ちょうど開いたときの記事に書いてあった言葉が「寄る辺なさ(helplessness)」。

《帰るべきクラス、帰るべき学校、三十人のクラスメートを失う子どもの心の状態もまた、「よるべなさ」といえる。帰るべきクラスも学校も地域にあり、友だちもそこにいるのに、そこから遠ざけられていく子どもたち、そのようにして生きられる環境を奪われた子どもたちのよるべなさ》

この「寄る辺なさ」について書かれた一連の記事があって、これを読んで初めて「分けられる子ども」側のことを考えたんです。このブログにはさらに、子どものニーズの中心にある「みんなと一緒」を手放して与えられるのが特別支援教育と書かれていて。

自分の小学生の頃を振り返ってみると。どうして小学校に行ってたのか。別に何かしたいだとか出来るようになりたいだとか考えて行ってたわけではないなぁと。「今日の図工楽しみ!」ぐらいは考えたけどそれって学校に行くという前提があってのことだ。朝の何時に誰々ちゃんと待ち合わせして学校行って、授業受けて、昼休みはみんなで遊んで、放課後は習い事に行って・・・という毎日が疑いようもない当たり前だった。理由や目的が入り込む隙なんて無かった。

そうか。学校なんてそんなものなのか。何も出来るようにならなくてもクラスの中で「そこにいるだけ」で良かったんだ。私はそんな当たり前空間からはじき出されるなんて考えたこともなかったけど、「障害児」がおかれてる現状とはそういうことなのか!とようやく少し実感を持って分かった。

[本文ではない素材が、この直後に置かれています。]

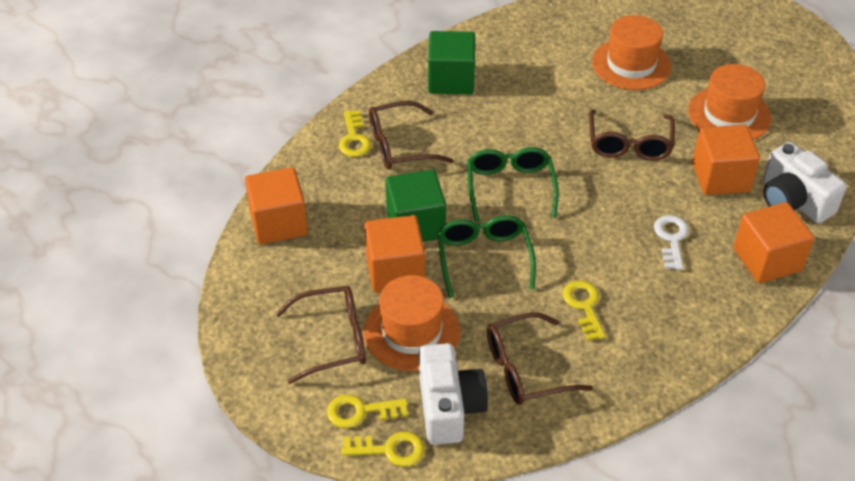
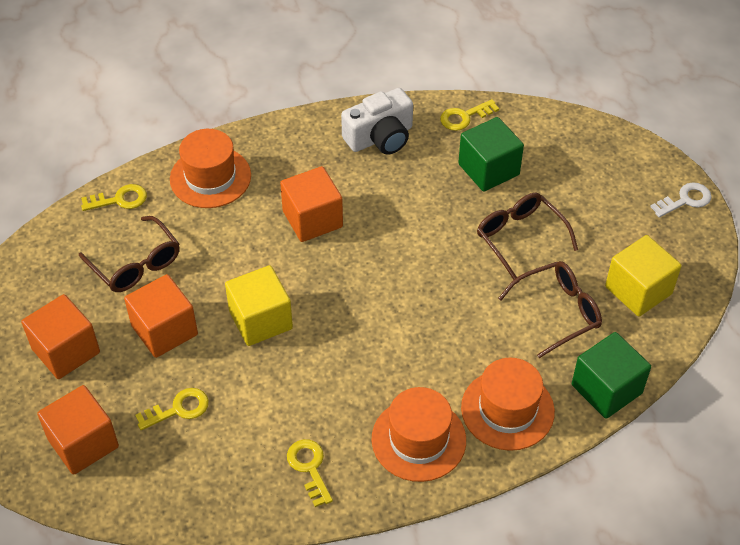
brown glasses: 4 -> 3
green glasses: 2 -> 0
white camera: 2 -> 1
yellow cube: 0 -> 2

と考えると、「その子に合った教育を」って親が子供を大事に想っているからこその判断なのだろうけれど、子どもからすると的外れも甚だしいなと思ったわけです。この「寄る辺なさ」というどうしようもない寂しさを感じる言葉によって私はようやく「みんなと一緒が良い」の意味がわかった気がします。

… 

 

私は、普通の学校に通ったり、卒業したりした人の介助が今でも多いのですが、なんというか、とにかくみんな逞しい感じがします…へこたれません!って感じ。